A questão é que ainda não sabemos se essa resposta tem um efeito protetor. “Quando observamos a infecção pelo vírus HIV, por exemplo, notamos a resposta humoral, mas o vírus continua ativo dentro do paciente”, explica o médico.
Mas nem tudo está perdido: ao observar o histórico de outros vírus respiratórios (como o da gripe), notamos que sim, essa resposta se torna protetora —ou seja, o corpo vai criar imunidade após ser contaminado.
A questão que vem depois disso é, por quanto tempo ela vai durar? Não sabemos, não deu tempo ainda. O estoque de informações ainda é raso.

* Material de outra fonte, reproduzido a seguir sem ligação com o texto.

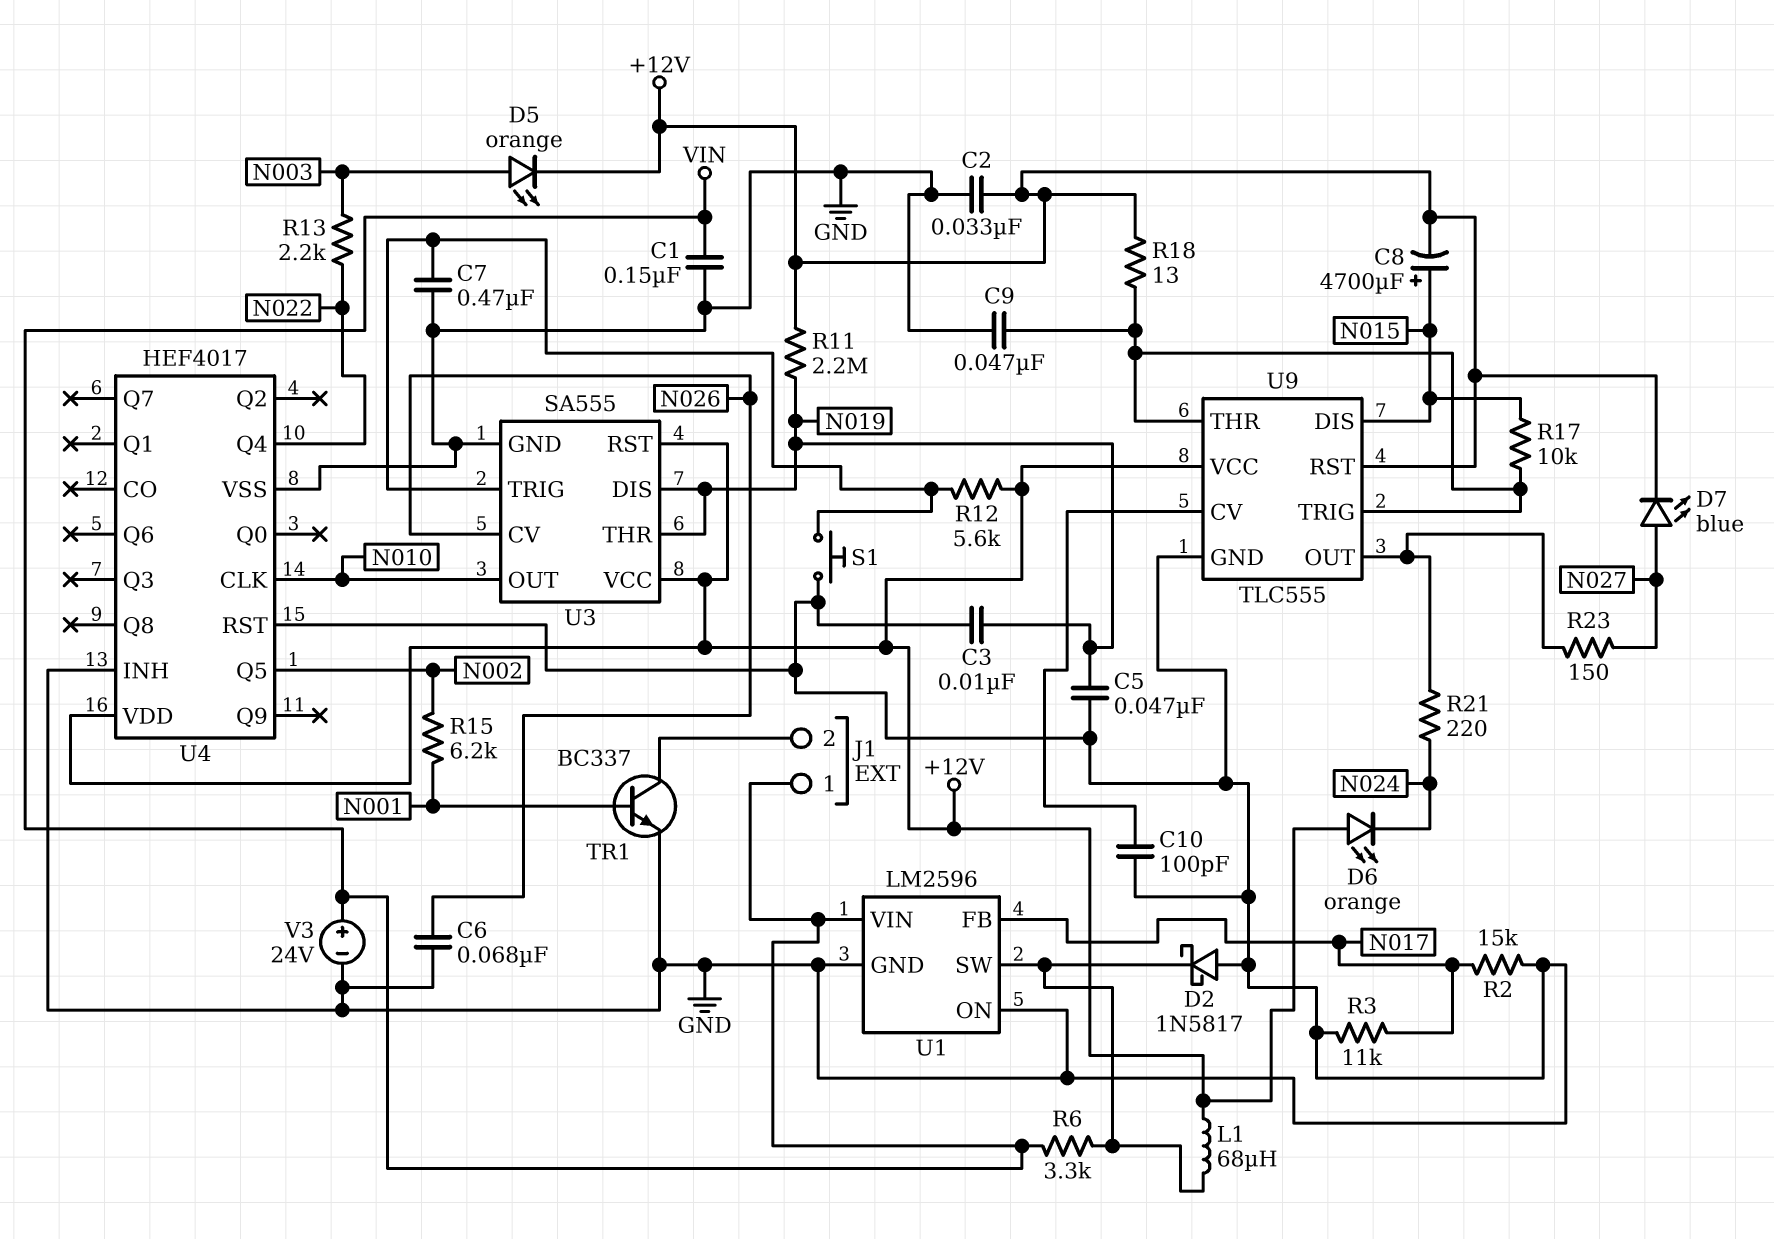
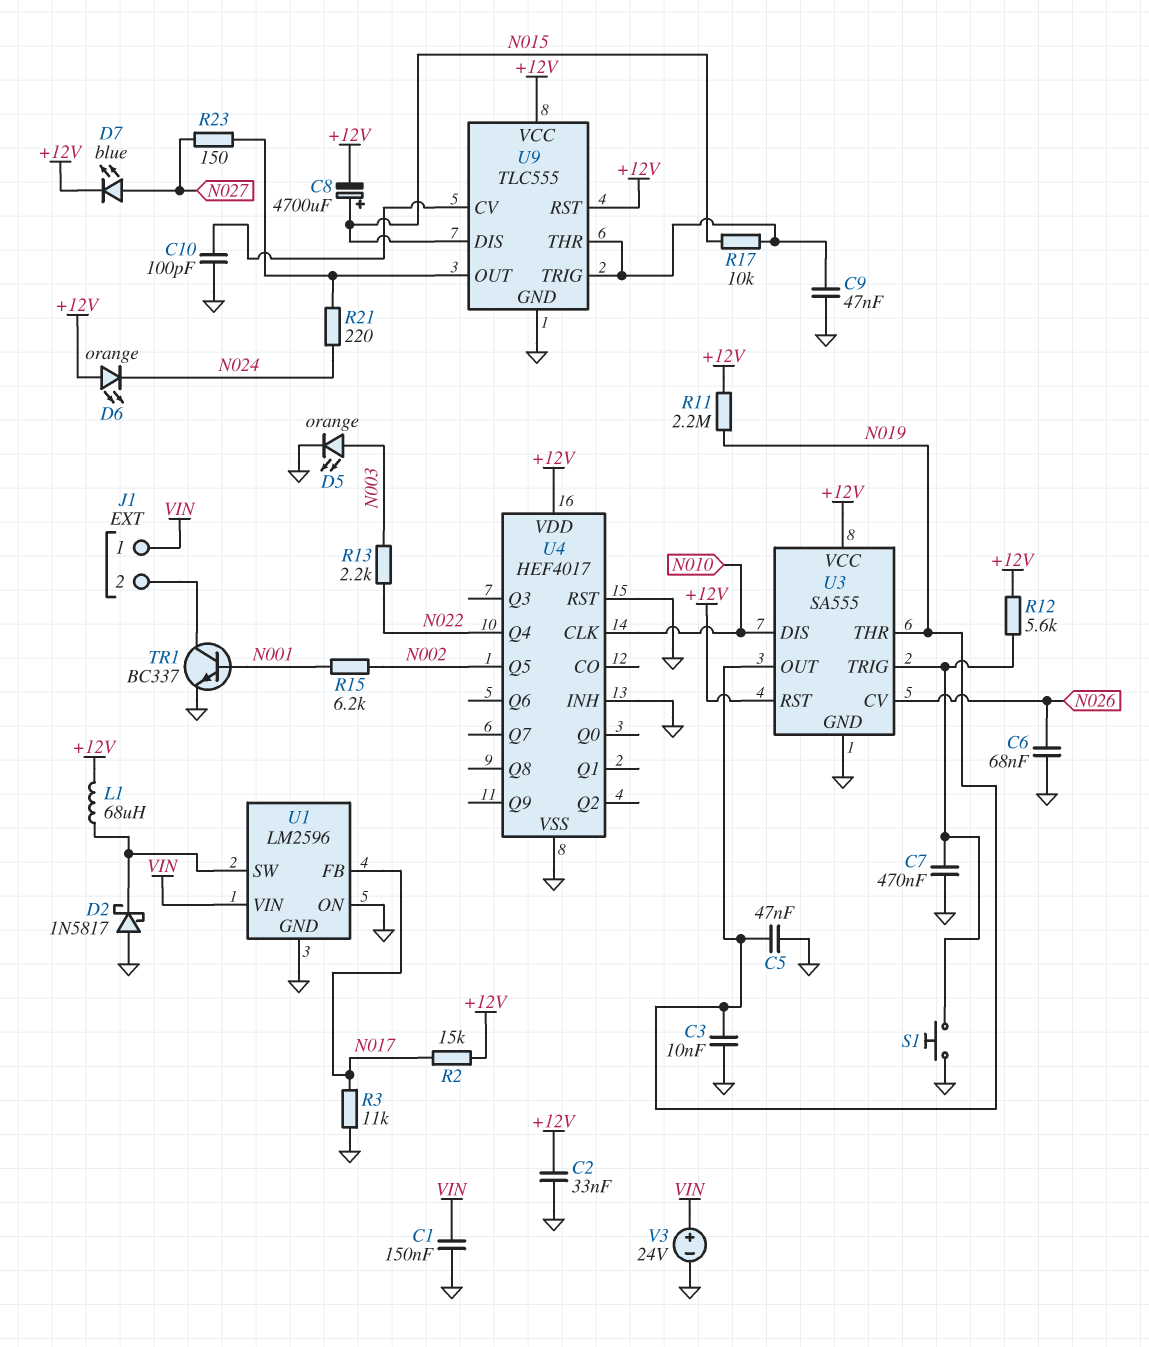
D5: LED orange (A N003, K +12V) -> LED orange (A N003, K GND)
R2: 15k (GND, N017) -> 15k (+12V, N017)
R6: 3.3k (U1/SW, VIN) -> none
R18: 13 (+12V, U9/THR) -> none
U3 pin DIS: N019 -> N010
U3 pin OUT: N010 -> N019

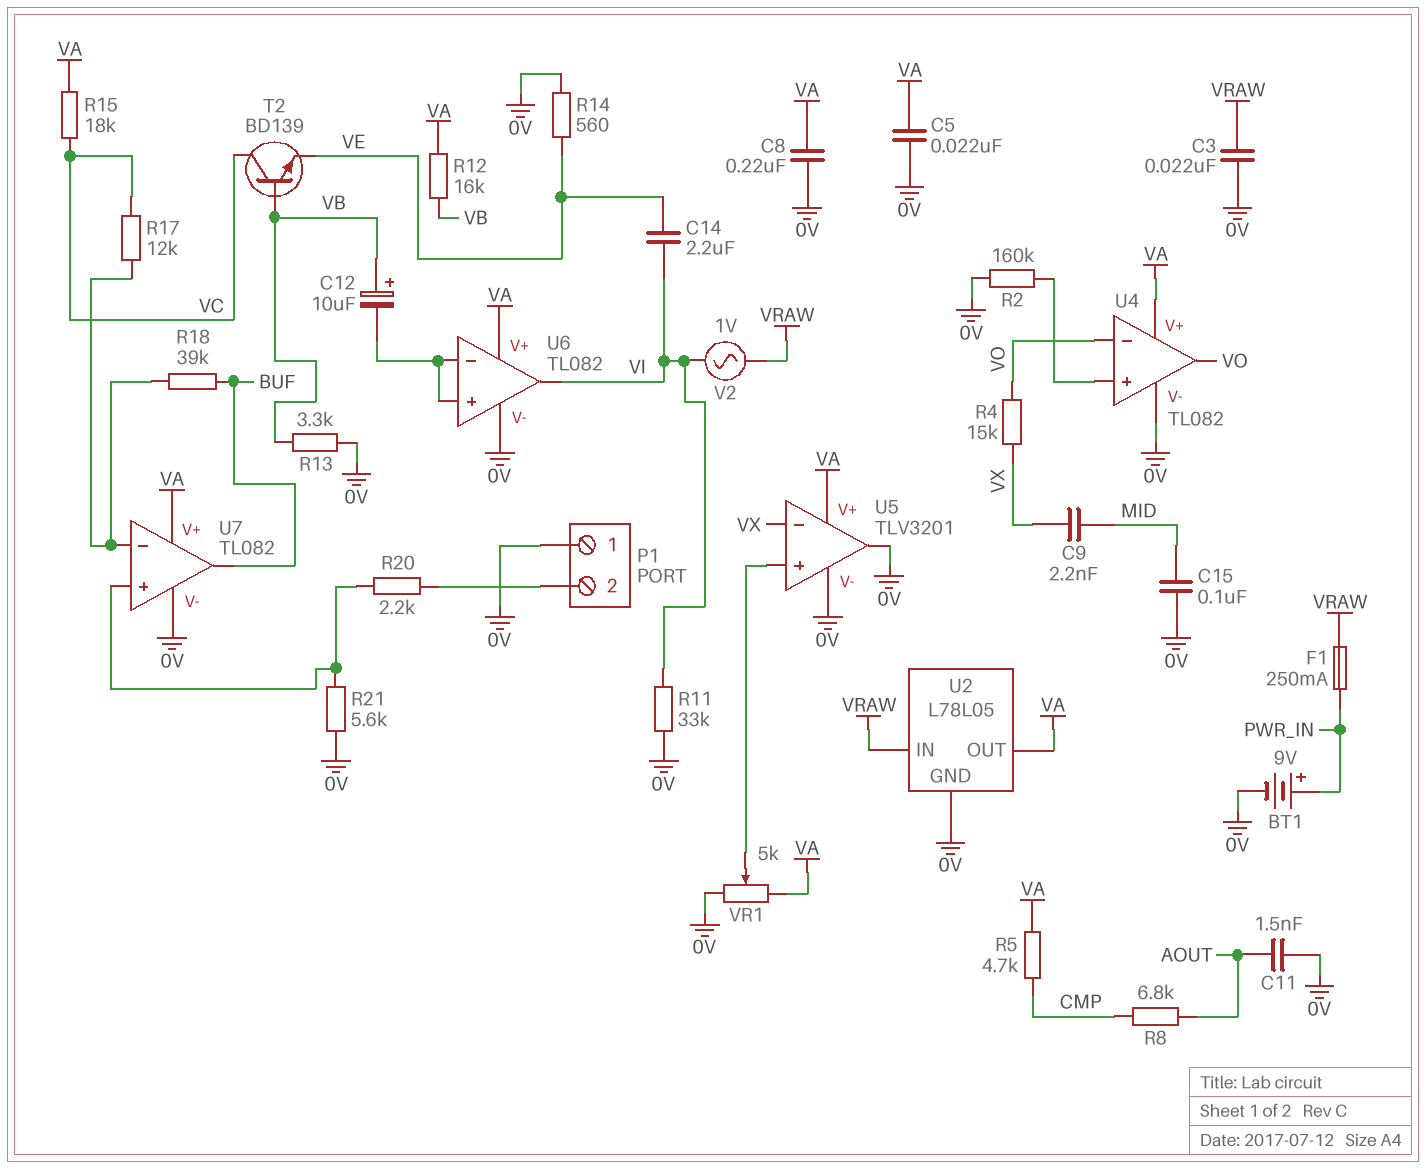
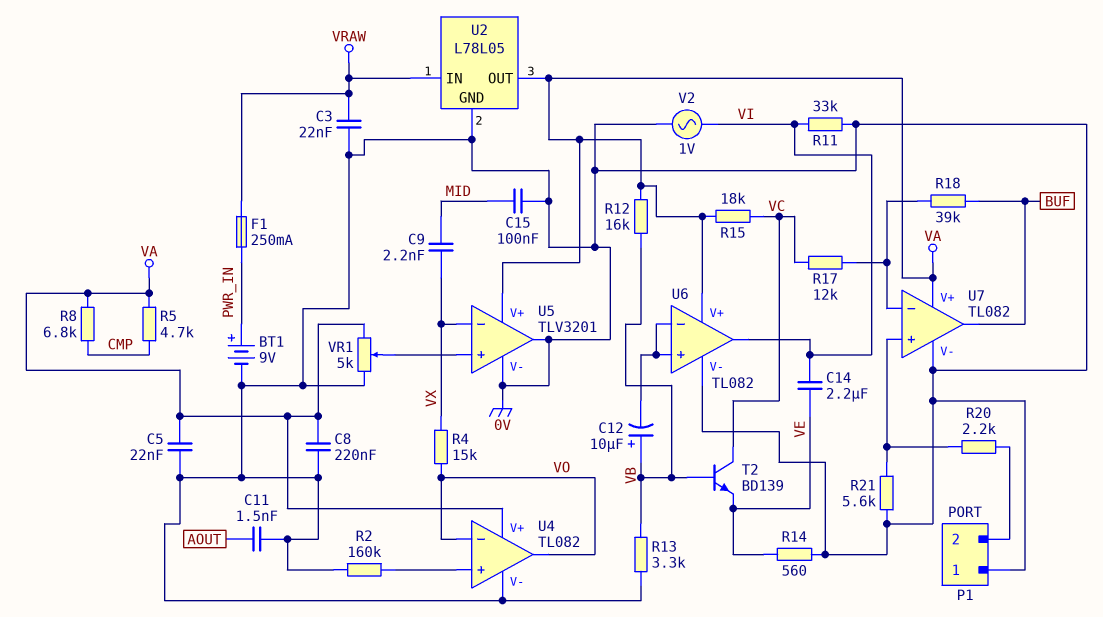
R8: 6.8k (AOUT, CMP) -> 6.8k (CMP, VA)
V2: AC 1V (VI, VRAW) -> AC 1V (0V, VI)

Quando olhamos para os outros coronavírus, como os que causaram a Sars e a Mers, a média de duração da imunidade é de três anos. “Mas sabemos que o Sars-CoV-2 se comporta diferente dos ‘irmãos'”, diz Rizzo. “E, novamente, precisamos de tempo para saber como ele vai se comportar com respeito à imunidade”, acredita.
Nesse mar de incertezas e respostas ainda por vir, uma coisa tem ficado cada vez mais clara: pessoas que se recuperaram da covid-19 e, dias depois, testaram positivo novamente para o vírus não foram reinfectadas. De acordo com a líder técnica da OMS, Maria van Kerkhove, o resultado dos exames acontece, pois parte do processo de cura inclui a eliminação de algumas células mortas do pulmão que podem conter parte do material genético do vírus.
É esperar para saber as respostas de todas as perguntas. E, nesse tempo em que aguardamos, que a gente tenha mais e mais milhões de curados —ou recuperados, como você preferir.